What Causes Changes in Unemployment over the Long Run

A Preview of Policies to Fight Unemployment

The Government Budgets and Fiscal Policy and Macroeconomic Policy Around the World chapters provide a detailed discussion of how to fight unemployment, when we can discuss these policies in the context of the full array of macroeconomic goals and frameworks for analysis. However, even at this preliminary stage, it is useful to preview the main issues concerning policies to fight unemployment.

The remedy for unemployment will depend on the diagnosis. Cyclical unemployment is a short-term problem, caused because the economy is in a recession. Thus, the preferred solution will be to avoid or minimize recessions. As Government Budgets and Fiscal Policy discusses, governments can enact this policy by stimulating the overall buying power in the economy, so that firms perceive that sales and profits are possible, which makes them eager to hire.

Dealing with the natural rate of unemployment is trickier. In a market-oriented economy, firms will hire and fire workers. Governments cannot control this. Furthermore, the evolving age structure of the economy's population, or unexpected shifts in productivity are beyond a government's control and, will affect the natural rate of unemployment for a time. However, as the example of high ongoing unemployment rates for many European countries illustrates, government policy clearly can affect the natural rate of unemployment that will persist even when GDP is growing.

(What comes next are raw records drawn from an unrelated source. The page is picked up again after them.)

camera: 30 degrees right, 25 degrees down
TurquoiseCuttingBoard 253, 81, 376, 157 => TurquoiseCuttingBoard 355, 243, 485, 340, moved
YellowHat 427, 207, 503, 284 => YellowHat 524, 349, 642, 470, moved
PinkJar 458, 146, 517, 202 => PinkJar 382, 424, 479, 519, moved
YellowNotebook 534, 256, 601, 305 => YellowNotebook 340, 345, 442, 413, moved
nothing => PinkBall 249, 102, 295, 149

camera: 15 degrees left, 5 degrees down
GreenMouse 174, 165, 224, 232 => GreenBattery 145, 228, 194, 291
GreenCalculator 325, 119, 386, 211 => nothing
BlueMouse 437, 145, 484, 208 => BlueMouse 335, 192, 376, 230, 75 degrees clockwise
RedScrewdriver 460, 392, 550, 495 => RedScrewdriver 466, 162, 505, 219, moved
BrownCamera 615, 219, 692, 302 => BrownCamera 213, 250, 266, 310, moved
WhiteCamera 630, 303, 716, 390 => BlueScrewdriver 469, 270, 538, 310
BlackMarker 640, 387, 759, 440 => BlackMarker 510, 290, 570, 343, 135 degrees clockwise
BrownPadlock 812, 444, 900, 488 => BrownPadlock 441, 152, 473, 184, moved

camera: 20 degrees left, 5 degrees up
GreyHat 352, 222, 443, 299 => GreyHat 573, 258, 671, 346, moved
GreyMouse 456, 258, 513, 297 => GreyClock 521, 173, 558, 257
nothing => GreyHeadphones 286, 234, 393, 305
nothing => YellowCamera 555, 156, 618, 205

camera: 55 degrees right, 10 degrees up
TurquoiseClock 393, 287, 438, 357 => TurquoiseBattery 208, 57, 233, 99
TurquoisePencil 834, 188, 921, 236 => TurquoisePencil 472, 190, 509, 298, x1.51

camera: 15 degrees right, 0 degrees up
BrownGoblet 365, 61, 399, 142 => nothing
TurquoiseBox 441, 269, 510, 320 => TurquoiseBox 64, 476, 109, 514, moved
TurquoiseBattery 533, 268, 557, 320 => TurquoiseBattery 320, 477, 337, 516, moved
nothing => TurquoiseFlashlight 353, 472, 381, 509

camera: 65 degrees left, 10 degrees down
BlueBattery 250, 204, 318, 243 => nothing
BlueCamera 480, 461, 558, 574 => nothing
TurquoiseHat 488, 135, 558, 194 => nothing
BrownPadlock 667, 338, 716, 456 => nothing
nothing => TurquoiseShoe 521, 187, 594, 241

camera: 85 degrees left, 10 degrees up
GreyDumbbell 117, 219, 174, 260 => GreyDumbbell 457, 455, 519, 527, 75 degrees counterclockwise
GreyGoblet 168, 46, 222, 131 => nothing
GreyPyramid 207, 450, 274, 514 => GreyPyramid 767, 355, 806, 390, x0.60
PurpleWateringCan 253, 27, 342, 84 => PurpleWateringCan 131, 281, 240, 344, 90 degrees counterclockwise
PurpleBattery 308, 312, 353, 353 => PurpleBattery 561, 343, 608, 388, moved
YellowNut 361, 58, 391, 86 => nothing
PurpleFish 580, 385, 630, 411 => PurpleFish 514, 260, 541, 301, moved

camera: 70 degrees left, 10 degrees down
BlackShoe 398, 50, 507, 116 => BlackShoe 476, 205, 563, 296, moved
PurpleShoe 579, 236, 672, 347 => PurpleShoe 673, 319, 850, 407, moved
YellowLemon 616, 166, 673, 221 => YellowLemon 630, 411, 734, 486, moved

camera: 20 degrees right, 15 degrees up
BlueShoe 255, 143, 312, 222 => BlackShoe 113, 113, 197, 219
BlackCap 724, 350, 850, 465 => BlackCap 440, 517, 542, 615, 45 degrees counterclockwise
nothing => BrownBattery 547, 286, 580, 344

When a government enacts policies that will affect workers or employers, it must examine how these policies will affect the information and incentives employees and employers have to find one another. For example, the government may have a role to play in helping some of the unemployed with job searches. Governments may need to rethink the design of their programs that offer assistance to unemployed workers and protections to employed workers so that they will not unduly discourage the supply of labor. Similarly, governments may need to reassess rules that make it difficult for businesses to begin or to expand so that they will not unduly discourage the demand for labor. The message is not that governments should repeal all laws affecting labor markets, but only that when they enact such laws, a society that cares about unemployment will need to consider the tradeoffs involved.

Unemployment and the Great Recession

In the review of unemployment during and after the Great Recession at the outset of this chapter, we noted that unemployment tends to be a lagging indicator of business activity. This has historically been the case, and it is evident for all recessions that have taken place since the end of World War II. In brief, this results from the costs to employers of recruitment, hiring, and training workers. Those costs represent investments by firms in their work forces.

At the outset of a recession, when a firm realizes that demand for its product or service is not as strong as anticipated, it has an incentive to lay off workers. However, doing so runs the risk of losing those workers, and if the weak demand proves to be only temporary, the firm will be obliged to recruit, hire, and train new workers. Thus, firms tend to retain workers initially in a downturn. Similarly, as business begins to pick up when a recession is over, firms are not sure if the improvement will last. Rather than incur the costs of hiring and training new workers, they will wait, and perhaps resort to overtime work for existing workers, until they are confident that the recession is over.

Another point that we noted at the outset is that the duration of recoveries in employment following recessions has been longer following the last three recessions (going back to the early 1990s) than previously. Nir Jaimovich and Henry Siu have argued that these “jobless recoveries” are a consequence of job polarization – the disappearance of employment opportunities focused on “routine” tasks. Job polarization refers to the increasing concentration of employment in the highest- and lowest-wage occupations, as jobs in middle-skill occupations disappear. Job polarization is an outcome of technological progress in robotics, computing, and information and communication technology. The result of this progress is a decline in demand for labor in occupations that perform “routine” tasks – tasks that are limited in scope and can be performed by following a well-defined set of procedures – and hence a decline in the share of total employment that is composed of routine occupations. Jaimovich and Siu have shown that job polarization characterizes the aftermath of the last three recessions, and this appears to be responsible for the jobless recoveries.